Publication du rapport du BEA pointant les pilotes d'Air France dans l'accident de l'AF447
À peine quelques semaines avant l’ouverture du procès de l'AF447 Rio/Paris, peu de temps après que le traitement structurel de la Sécurité des Vols au sein d'Air France fut mis à l'ordre du jour des médias et un an après que le rapport interne d'Air France sur le sujet de la fuite carburant fut clôturé après sept mois d'enquête, le Bureau Enquêtes et Analyse (BEA) vient tout juste de publier un rapport pointant des « violations délibérées et systémiques » des procédures par les pilotes d’Air France.
Ce rapport s’appuie sur 4 évènements choisis sur les cinq dernières années, soit 4 vols parmi environ 1,5 million, ce qui ne peut objectivement constituer, en l'état, une tendance.
Il convient de rappeler par ailleurs que l’objectif premier du BEA est de concourir à l’amélioration de la Sécurité des Vols au travers de recommandations émises suite à ses enquêtes et non de jouer les procureurs à charge.
Le syndicat ALTER ne conteste ni ces événements ni les différentes défaillances que l’enquête a pu mettre en exergue. Les pilotes de ligne, comme tous les acteurs de systèmes complexes, ont commis des erreurs avant 2017, après 2021 et en commettront encore à l’avenir, et ce quelle que soit la compagnie aérienne. Mais comme le rappelle régulièrement l'histoire en ce domaine, les pilotes ne sont qu'un maillon parmi tant d'autres de la chaîne causale. Remettre en question ce principe fondamental serait revenir à la préhistoire des enquêtes des accidents aériens.
Ce qui pose question dans le résumé de l'incident publié dans le rapport d'enquête du BEA, c'est qu'il se focalise un peu trop rapidement - d'aucuns diront facilement - sur le rôle des pilotes d'Air France, occultant par là même les causes sources.
Il n’est par exemple pas fait état des causes de la fuite carburant, à savoir une erreur de maintenance faite à l'occasion d'un entretien réalisé en Chine, erreur déjà survenue en 2015 et ayant alors aussi provoqué une fuite carburant, cette fois-ci identifiée au sol par le mécanicien avion.
Le diagnostic pointant une violation volontaire des procédures nous semble également totalement abusif. Si une erreur a été commise, là encore, l'origine peut trouver sa source parmi un très grand nombre de causes,
parmi lesquelles un défaut d’analyse de la situation par l’équipage, la fatigue, une procédure imprécise sur certains dangers (comme le pointe en l'occurrence le rapport interne d'AF qui souligne, contrairement à BOEING, le fait que "le FCOM/FCTM AIRBUS n'évoque pas le risque lié à la fuite carburant") ou un défaut dans son enseignement (le même rapport interne, dans son annexe à destination des instructeurs pilote, stipule de mettre l'accent sur... le choix des volets à l'atterrissage en pareille circonstance).
Dès lors que le diagnostic se contente de pointer une et une seule responsabilité, en l'occurrence celle des pilotes, le BEA propose, comme "remède", d'enfoncer une porte ouverte, soit une adhésion stricte aux procédures.

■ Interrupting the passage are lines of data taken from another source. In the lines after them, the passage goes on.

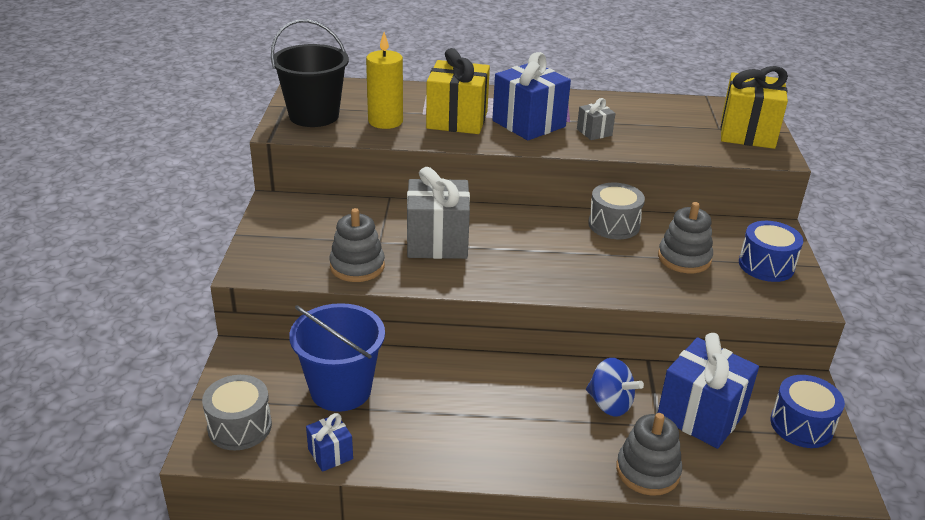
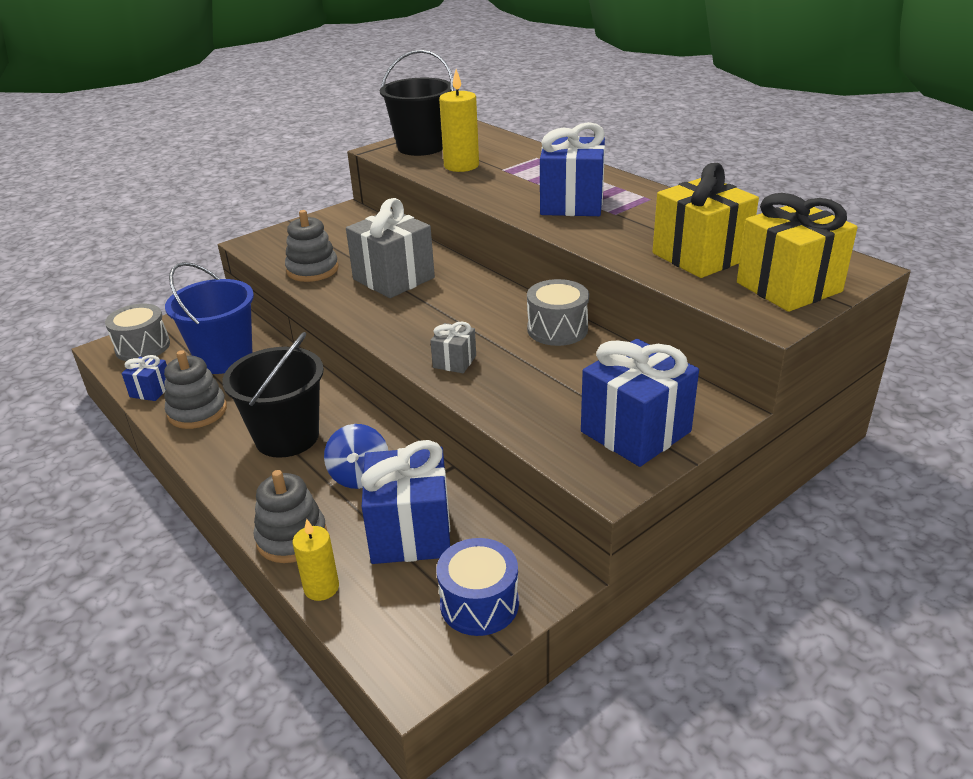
camera: 50 degrees right, 0 degrees up
(457, 120) = (518, 182): yellow gift -> yellow gift (700, 256)
(513, 413) = (287, 437): none -> black bucket
(594, 132) = (617, 229): grey gift -> grey gift (454, 361)
(684, 258) = (564, 384): grey stacking toy -> grey stacking toy (197, 411)
(719, 484) = (321, 587): none -> yellow candle
(766, 265) = (635, 431): blue drum -> blue gift

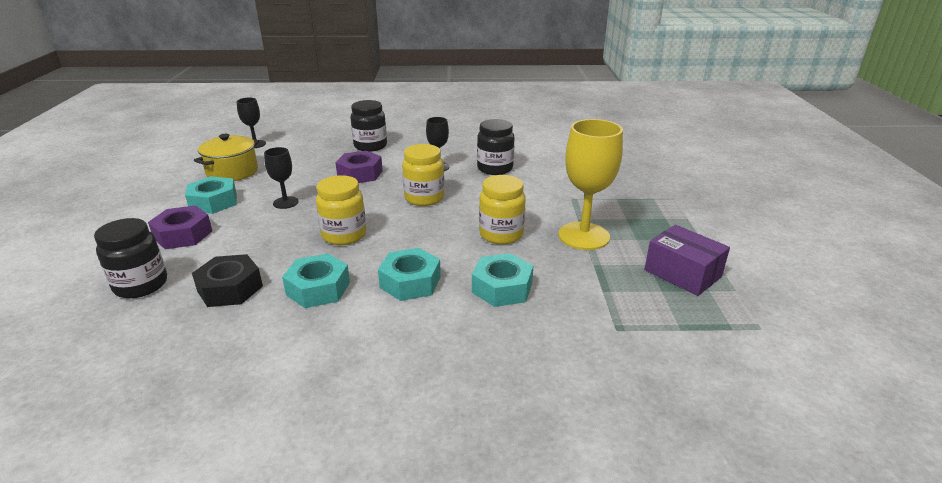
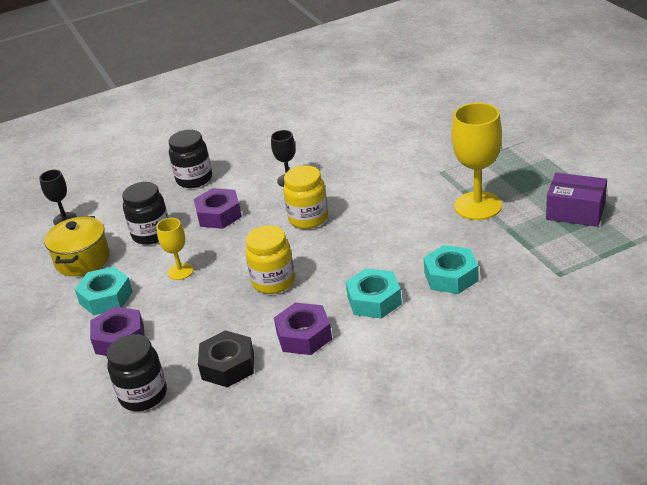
camera: 20 degrees left, 5 degrees up
(285, 202) = (180, 271): black goblet -> yellow goblet
(318, 289) = (304, 336): turquoise nut -> purple nut
(495, 168) = (344, 163): black jar -> black jar (151, 234)
(501, 234) = (409, 230): yellow jar -> none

C'est comme si nous pensions pouvoir solder les accidents de la route en rappelant de manière péremptoire qu'il suffirait pour cela de respecter le Code de la route... Le respect des procédures de vol normales comme celles liées au traitement des pannes est depuis toujours l'ADN des professionnels que sont les pilotes de ligne en règle générale, et d'Air France en particulier. Air France ne serait pas ce qu'elle est aujourd'hui, une compagnie majeure reconnue sur le plan international, sans un professionnalisme de tous les instants, tant de la part des pilotes que des autres corps socioprofessionnels de l'entreprise.
L'histoire aéronautique de la prévention des risques a pourtant démontré depuis longtemps que ce type de traitement mono causal est contre-productif : il décourage les remontées spontanées des pilotes par peur de la sanction, alors que ces remontées sont le socle de l’amélioration constante de notre Sécurité des Vols.
La seule volonté du syndicat ALTER reste et restera la mise en oeuvre de toutes les mesures les plus efficaces pour atteindre un très haut niveau de Sécurité des Vols, selon des processus qui ont fait leurs preuves dans toutes les compagnies du monde, en particulier celui qui consiste à apprendre de ses erreurs, quelles qu'en soient les origines, en toute humilité.